Studio album by Al Jarreau
- Released: March 28, 1983
- Recorded: 1982
- Studio: Garden Rake Studios (Studio City, California);
- Genre: Smooth jazz; R&B; soul; funk;
- Length: 43:43
- Label: Warner Bros.
- Producer: Jay Graydon

Al Jarreau chronology
| Breakin' Away (1981) | Jarreau (1983) | High Crime (1984) |

= Jarreau (album) =

Jarreau is the sixth studio album by Al Jarreau, released in 1983. It was his third consecutive #1 album on the Billboard Jazz charts, while also placing at #4 on the R&B album charts and #13 on the Billboard 200. In 1984, the album received four Grammy Award nominations, including for Jay Graydon as Producer of the Year (Non-Classical).

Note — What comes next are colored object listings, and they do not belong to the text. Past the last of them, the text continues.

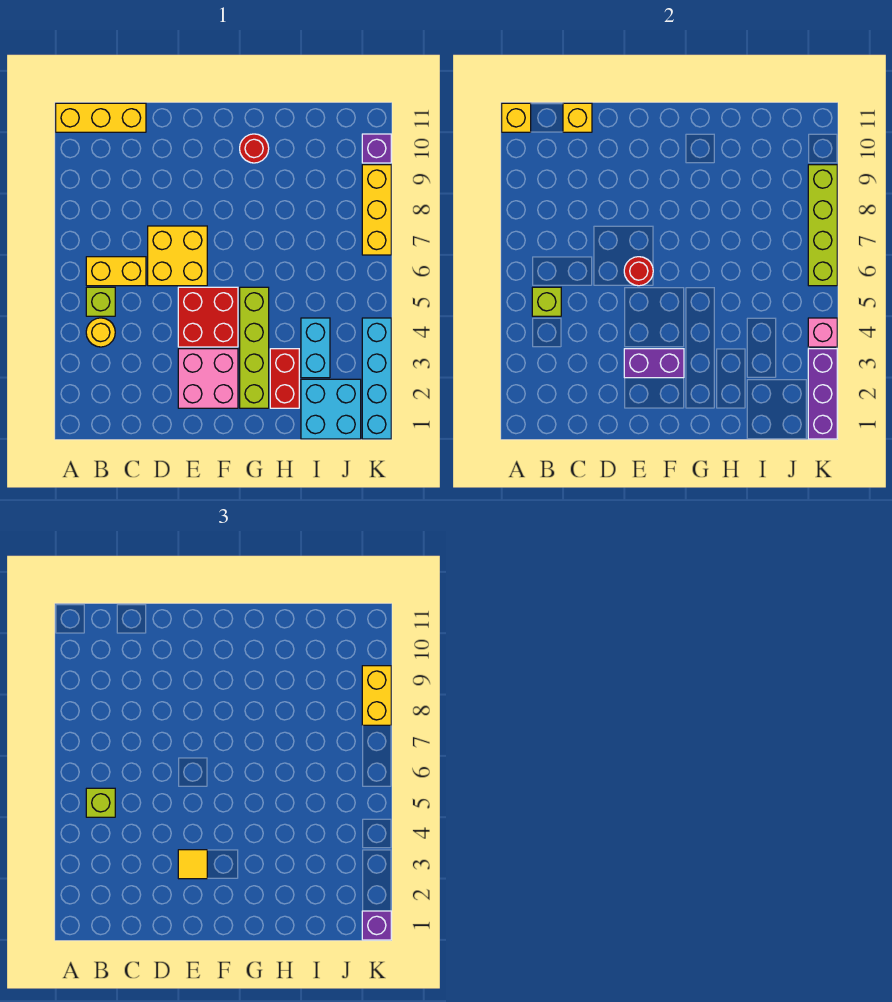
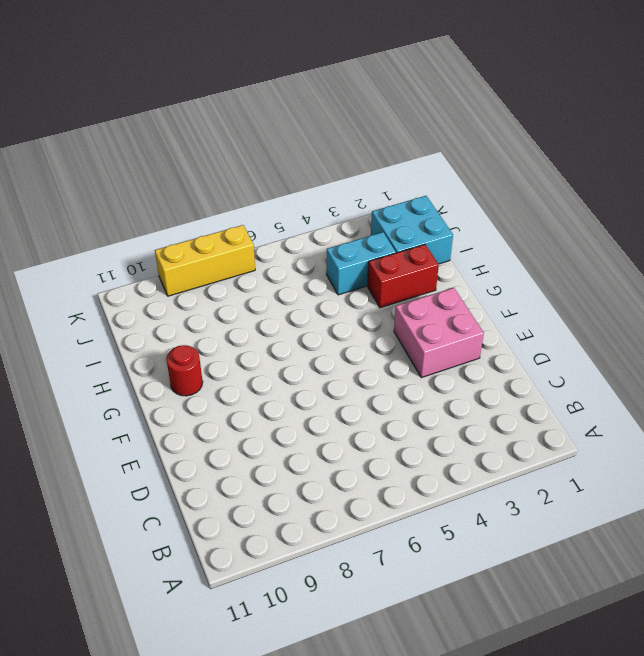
none -> yellow brick A11:C11 level 1
none -> yellow round brick B4 level 1
none -> lime brick B5 level 1

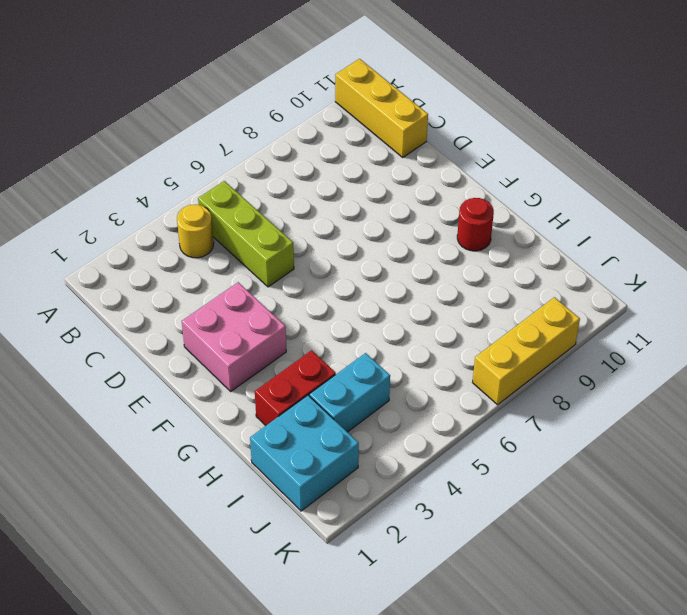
lime brick B5:D5 level 1 -> lime brick B5 level 1
none -> yellow brick B6:C6 level 1
none -> yellow brick D6:E7 level 1
none -> red brick E4:F5 level 1

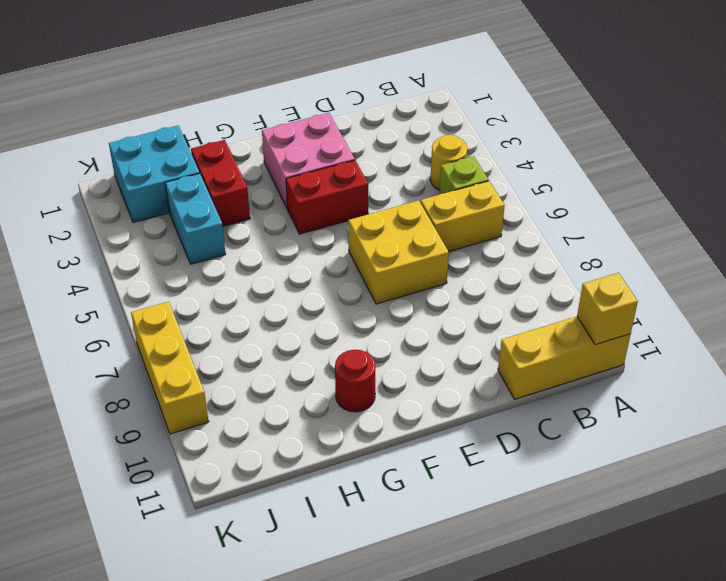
red brick E4:F4 level 1 -> red brick E4:F5 level 1
none -> lime brick G2:G5 level 1
none -> cyan brick K1:K4 level 1
none -> purple brick K10 level 1

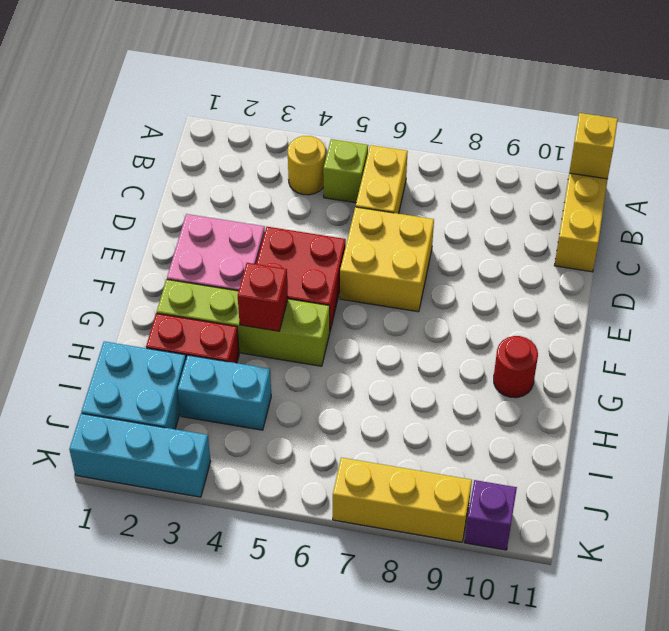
red brick G4 level 2 -> none
cyan brick K1:K3 level 1 -> cyan brick K1:K4 level 1
none -> lime brick B5 level 2
none -> yellow brick C11 level 2
none -> purple brick E3:F3 level 2

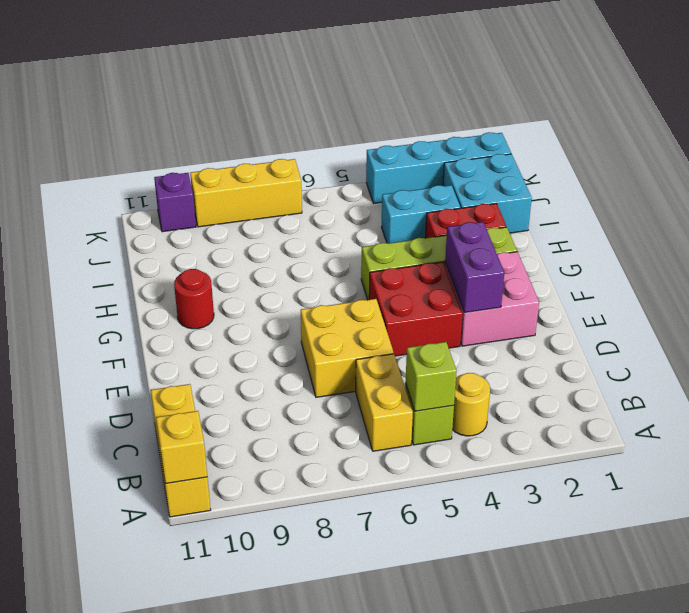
none -> yellow brick C11 level 2
none -> red round brick E6 level 2
none -> purple brick K1:K3 level 2

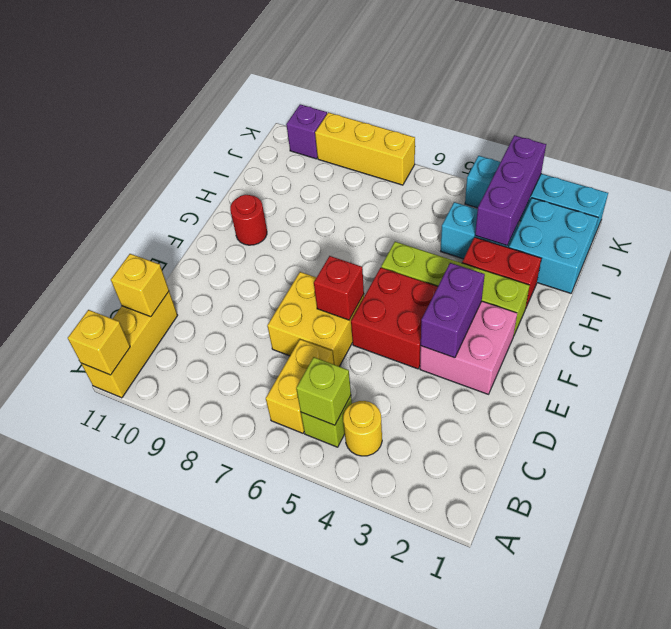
red brick E6 level 2 -> red round brick E6 level 2
purple brick I3:K3 level 2 -> purple brick K1:K3 level 2
none -> pink brick K4 level 2
none -> lime brick K6:K9 level 2
none -> lime brick B5 level 3

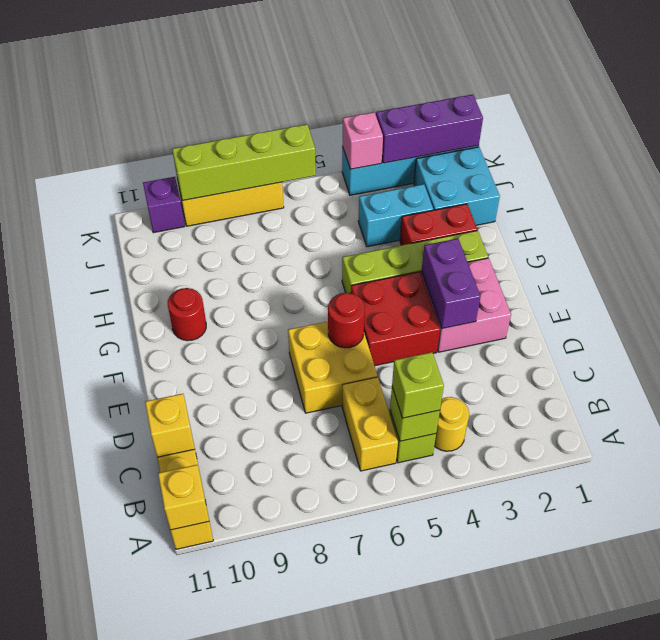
none -> yellow tile E3 level 3
none -> purple brick K1 level 3
none -> yellow brick K8:K9 level 3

The album contained three hit singles: "Mornin'" (U.S. Pop #21, AC #2 for three weeks), "Boogie Down" (U.S. Pop #77) and "Trouble in Paradise" (U.S. Pop #63, AC #10). The first charted during the spring and summer, the second in the summer and the latter charted in the fall.

In 2001, the album was certified platinum by the Recording Industry Association of America. It was remastered and re-released in 2009 by Friday Music.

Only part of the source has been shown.